I have this problem and I don't know why I can't finish it:
Let $S=\{x\in \mathbb{R}^4\mid \vert\vert x \vert\vert=2\}$ the sphere of dimension $3$ and radius $2$. Let $T_+$ (resp. $T_-$) the set of the $x=(x_1,x_2,x_3,x_4)\in S$ such that $x_1^2+x_2^2\geq 2$ (resp. $x_1^2+x_2^2\leq 2$). Prove that $T_+$ and $T_-$ are manifolds with boundary, both diffeomorphic to $D^2\times S^1$ and that \begin{align*} S=T_+\cup T_-&& \text{and} && T_+\cap T_-=\partial T_-= \partial T_+ \end{align*}
I used the function $f\colon S\longrightarrow \mathbb{R}$ sending $f((x_1,x_2,x_3,x_4))=x_1^2+x_2^2-2$, and this has $df_x=(2x_1\ \ 2x_2\ \ 0\ \ 0)$, so it is only zero if $x_1=x_2=0$, and this value doesn't affect $0$ to be a regular value.
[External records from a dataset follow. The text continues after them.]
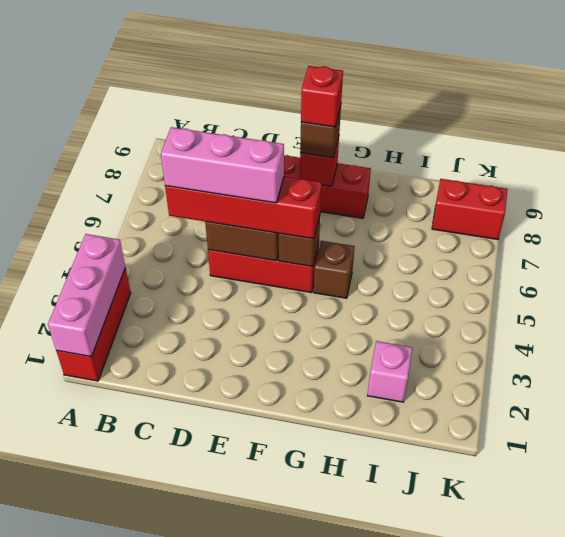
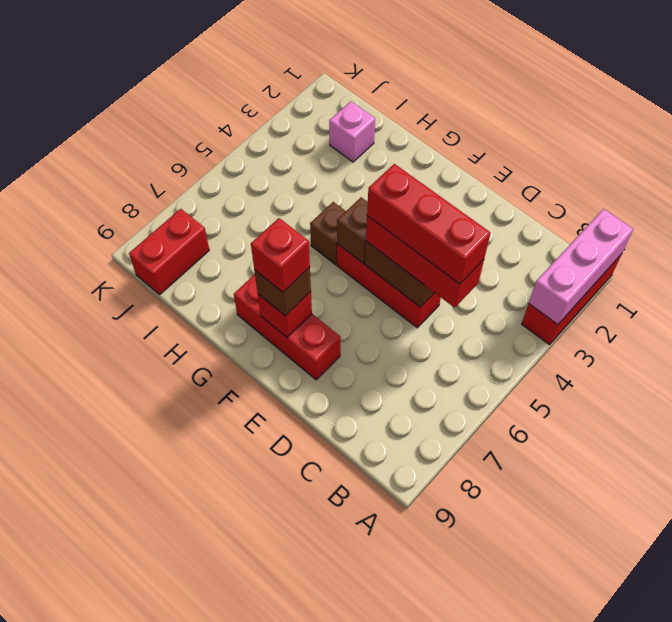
red brick C5:F5 level 3 -> red brick C5:E5 level 3
pink brick C5:E5 level 4 -> red brick C5:E5 level 4
red brick J8:K8 level 1 -> red brick J8:J9 level 1

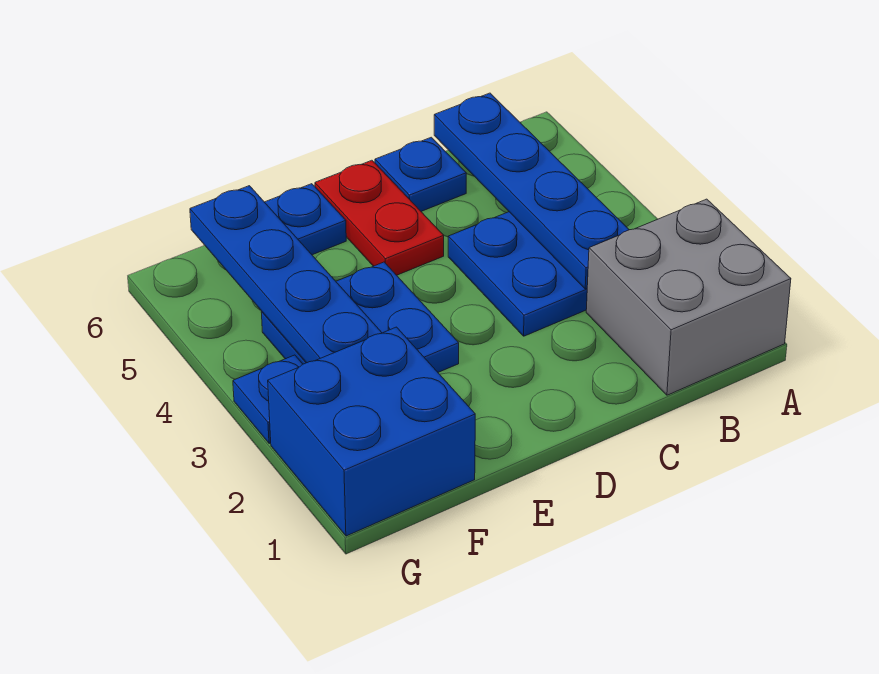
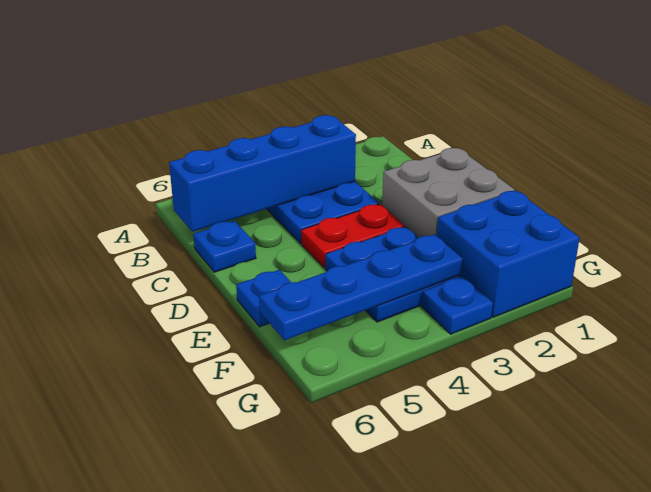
grey brick A1:B2 level 1 -> grey brick D1:E2 level 1
blue plate B3:B6 level 2 -> blue brick B3:B6 level 2
red plate D5:D6 level 1 -> red plate D3:D4 level 1

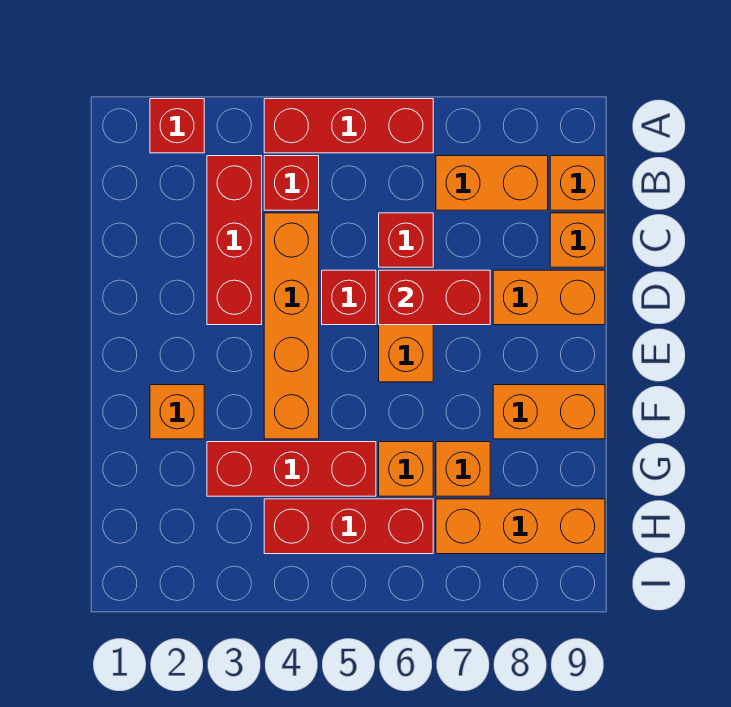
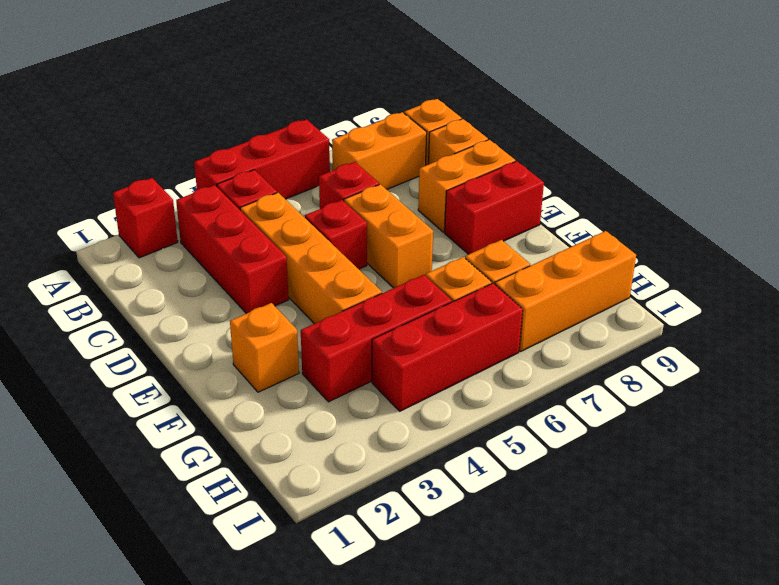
red brick D6:D7 level 2 -> red brick E8:E9 level 1
orange brick F8:F9 level 1 -> none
With this function I have that $T_+$ and $T_-$ are manifolds and that their boundaries are the points where $x_1^2+x_2^2=2$ (this forces $x_3^2+x_4^2=2$, to keep the point in $S$), but I can't see why it is diffeomorphic to $D^2\times S^1$. Did I do something wrong?
Suggestion: Show that stereographic projection from $(0, 0, 0, 2)$ maps the rest of $S^{3}$ diffeomorphically to $\mathbf{R}^{3} \times \{0\}$. The common boundary, $$ \{(x_{1}, x_{2}, x_{3}, x_{4}) \in S^{3} : x_{1}^{2} + x_{2}^{2} = 2 = x_{3}^{2} + x_{4}^{2}\}, $$ maps to a torus; check that $T_{-}$ maps to the interior, a solid torus. (It's clear $T_{-}$ and $T_{+}$ are diffeomorphic by permuting coordinates.)